クザンはわざとらしく、大きなため息をついた。

「ここんとこ、世界の動きが予想を遥かに上回りすぎてる。……お前ら麦わら一味を含めてな……。俺にはもう、世界の行く末が見えねぇよ」

ティオはクザンの顔を見上げ、きょとんと瞬きを繰り返す。

「? てぃおから、すれば、ろじゃー、あらわれた、じてんで、800ねんの、せいおん、くずれた。いまに、はじまったことじゃ、ない」

「あー……そうとも取れるわけか……この頂上戦争すら、1つの歯車に過ぎねぇと……」

「(コクン)」

「あ、そういやお前、シャボンディ行って大丈夫だったのか?」

「いきなり、なに?」

「場合によっちゃ、お前の記憶に影響しかねねぇ場所だろ」

「べつに、なにも。……あんじ、の、きーわーど、も、おと、も、どっちも、きいてない、し」

「へぇ。……やっぱり暗示が解けなきゃ、記憶に関係ある場所に行ったとしても、何も起きねぇんだな」

「(コクン)」

そうして話すうちに、徐々にマリンフォードが近づいてきた。

ティオの覇気の範囲に、マリンフォードの敷地が入り始める。

クザンは見慣れたその景色を眺めつつ、両手を頭の後ろで枕にし、背もたれに身を預けた。

眼下では、ティオの長い金髪が潮風に揺れている。

数秒、それを見下ろしていたが、やがて、クザンはティオの髪を指で梳いた。

「お前、髪留めは?」

「あずけて、きた。いま、きょてん、してるとこ。てぃおが、かならず、かえる、あかしに」

「あんなボロっちいペンをか?」

ティオはムスッとした顔で振り返り、ボフッと軽くパンチを繰り出す。

「あれ、てぃおの、たからもの。ばか」

「ぶっ、くくくくっ……」

以前にも増して表情が豊かになり、あまつさえ"バカ"とまでのたまうようになったティオに、クザンは思わず笑ってしまった。

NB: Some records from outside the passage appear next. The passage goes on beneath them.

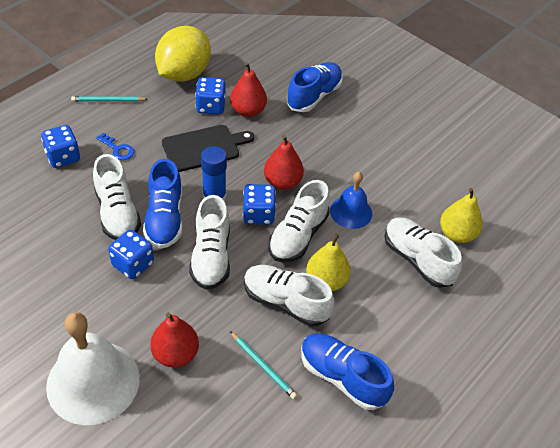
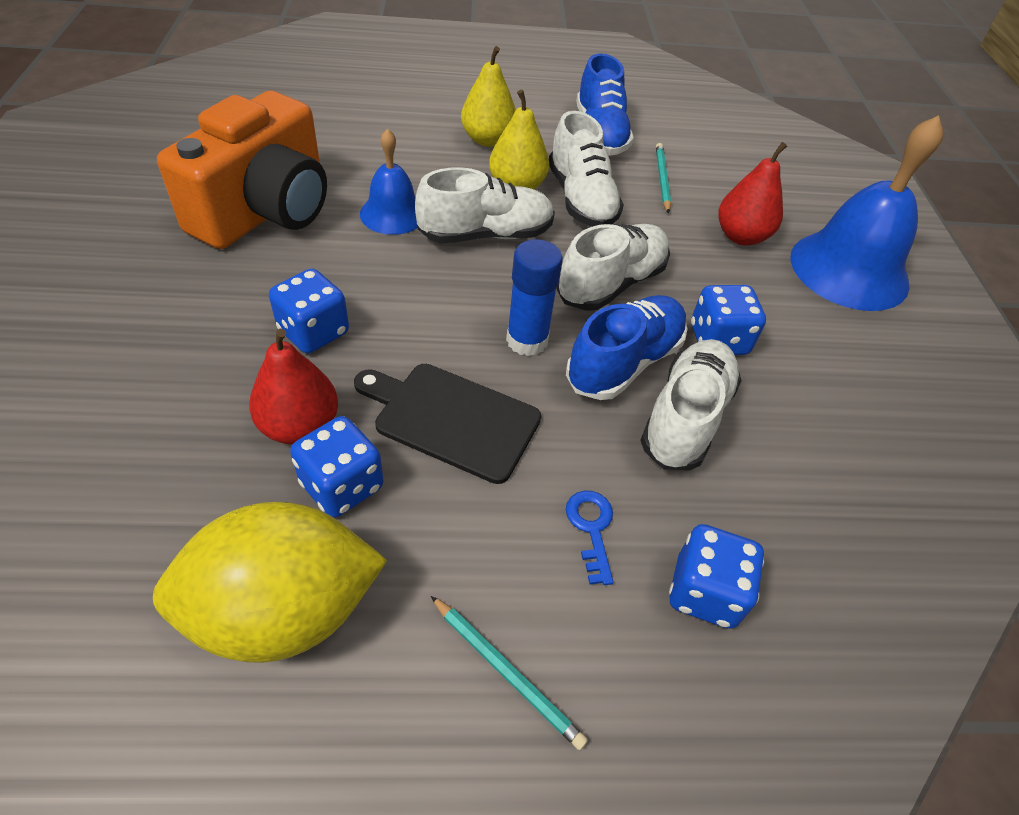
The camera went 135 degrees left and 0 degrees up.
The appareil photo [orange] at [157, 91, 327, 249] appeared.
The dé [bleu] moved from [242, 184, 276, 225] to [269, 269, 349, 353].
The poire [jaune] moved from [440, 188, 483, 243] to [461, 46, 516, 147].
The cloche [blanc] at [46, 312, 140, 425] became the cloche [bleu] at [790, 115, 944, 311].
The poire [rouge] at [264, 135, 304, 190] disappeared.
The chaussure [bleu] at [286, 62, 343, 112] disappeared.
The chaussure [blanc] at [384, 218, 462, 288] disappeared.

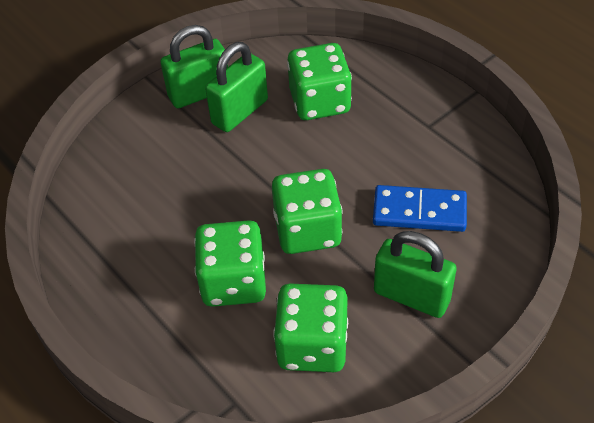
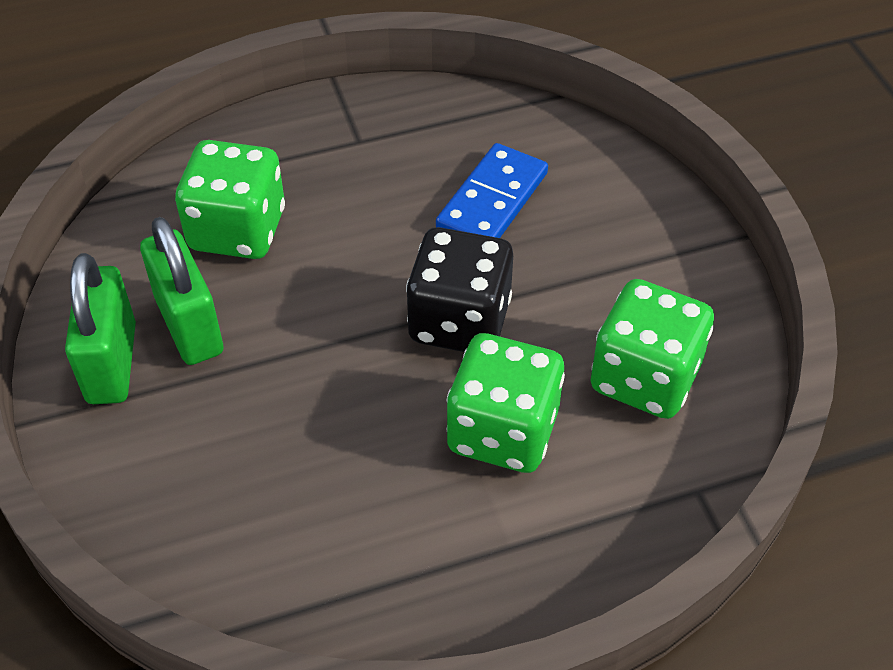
The camera went 70 degrees left and 0 degrees up.
The dé [vert] at [272, 169, 343, 254] became the dé [noir] at [406, 227, 513, 352].
The cadenas [vert] at [374, 231, 457, 318] disappeared.

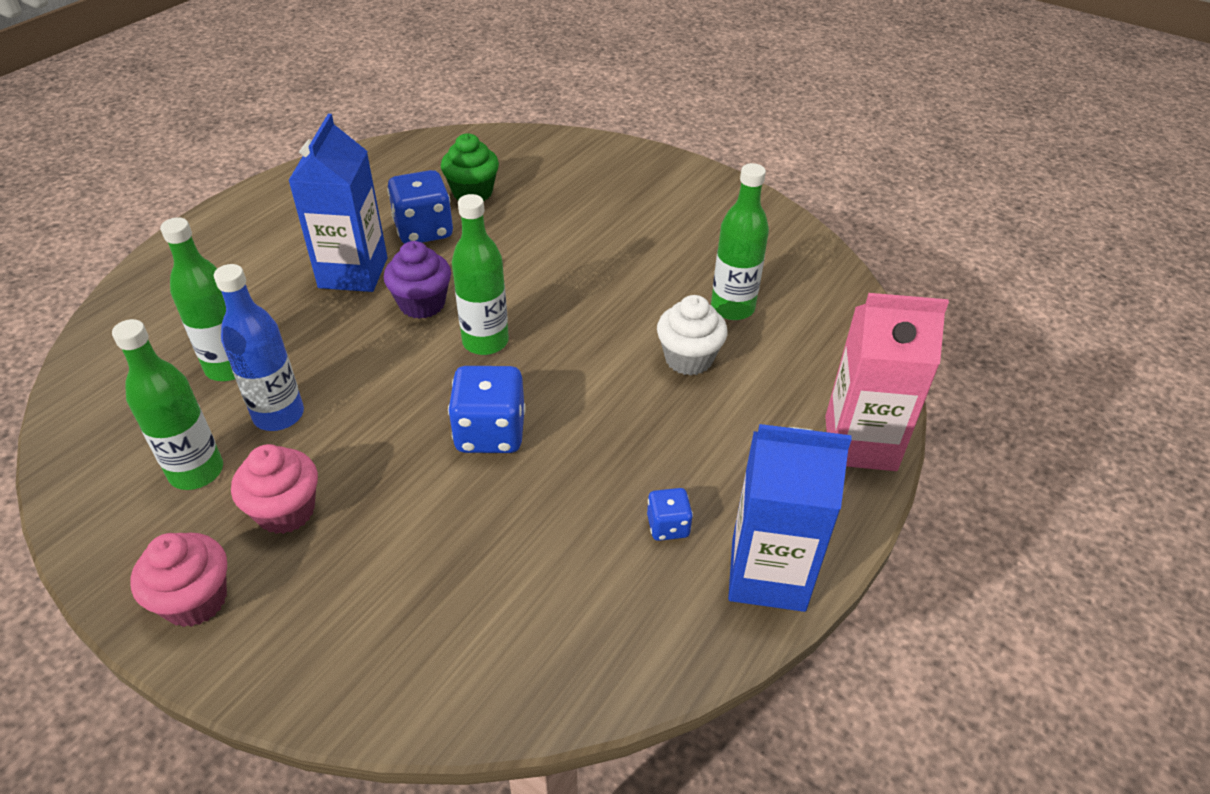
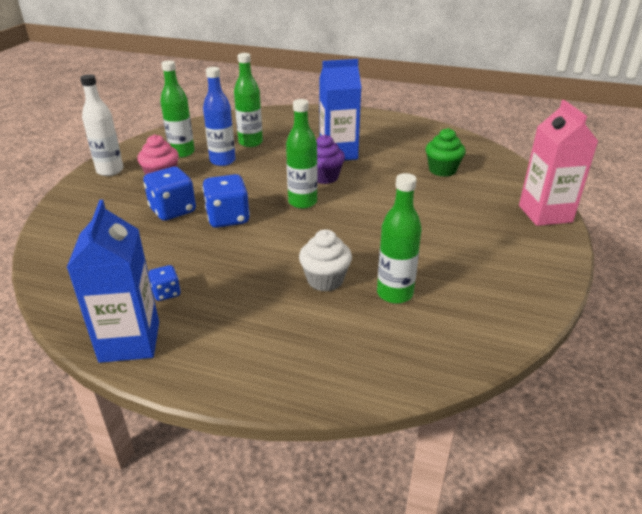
The camera went 75 degrees right and 10 degrees down.
The muffin [rose] at [130, 533, 227, 627] was replaced by the bouteille [blanc] at [80, 74, 124, 176].
The dé [bleu] moved from [387, 170, 453, 244] to [143, 167, 196, 221].
The brique de lait [rose] moved from [825, 293, 949, 471] to [519, 100, 599, 226].

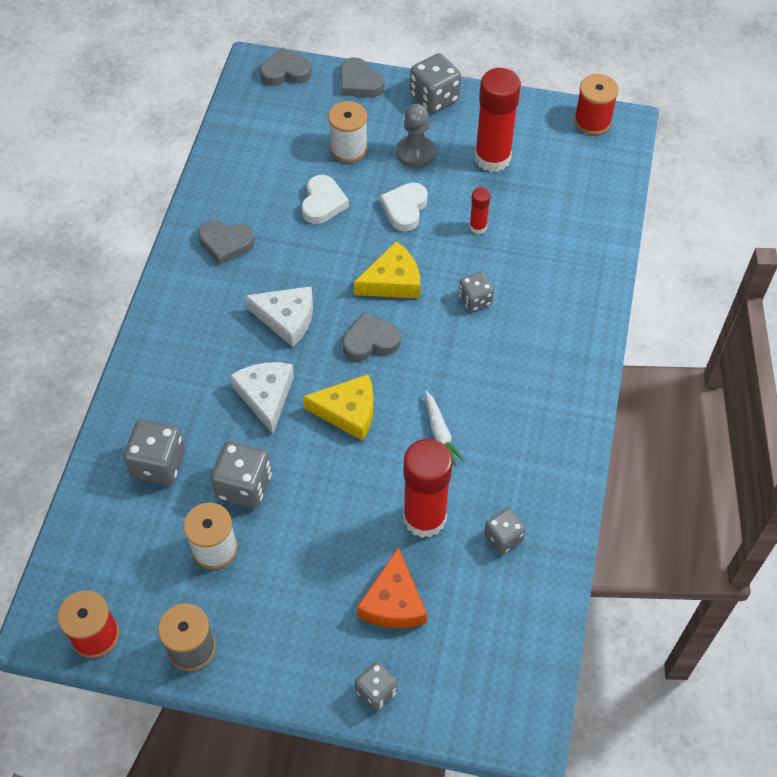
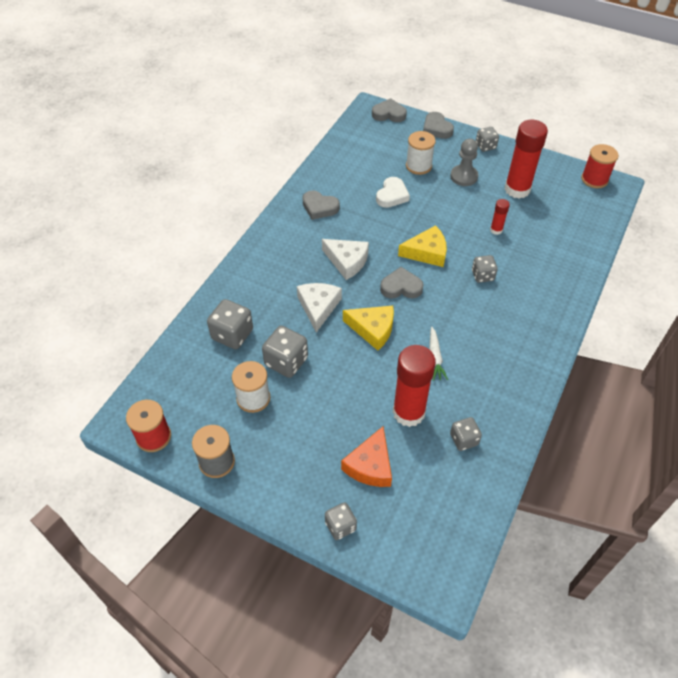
The camera went 15 degrees right and 5 degrees down.
The dé [gris] at [410, 53, 461, 113] changed to 0.63 times the size.
The cœur [blanc] at [380, 182, 428, 232] disappeared.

……そして、あんな羽ペンを"宝物"と称してくれていることに、心がくすぐったくなる。

ティオはクザンが笑うのが気に食わず、ポカポカと何度か拳を振るうが、本気ではないし、クザンにとっても痛くも痒くもない。

「さて、そろそろ何か動物に変わっとけ。さすがにここまで来りゃ、マリンフォードから双眼鏡覗いてる奴らには見える」

ティオはクザンを見上げ、コクンと頷いた。

ボン、と音を立て、鼠の姿に変わると、クザンの肩によじ登る。

そして、近づいてくる崩れた海軍本部を、じっと見つめた。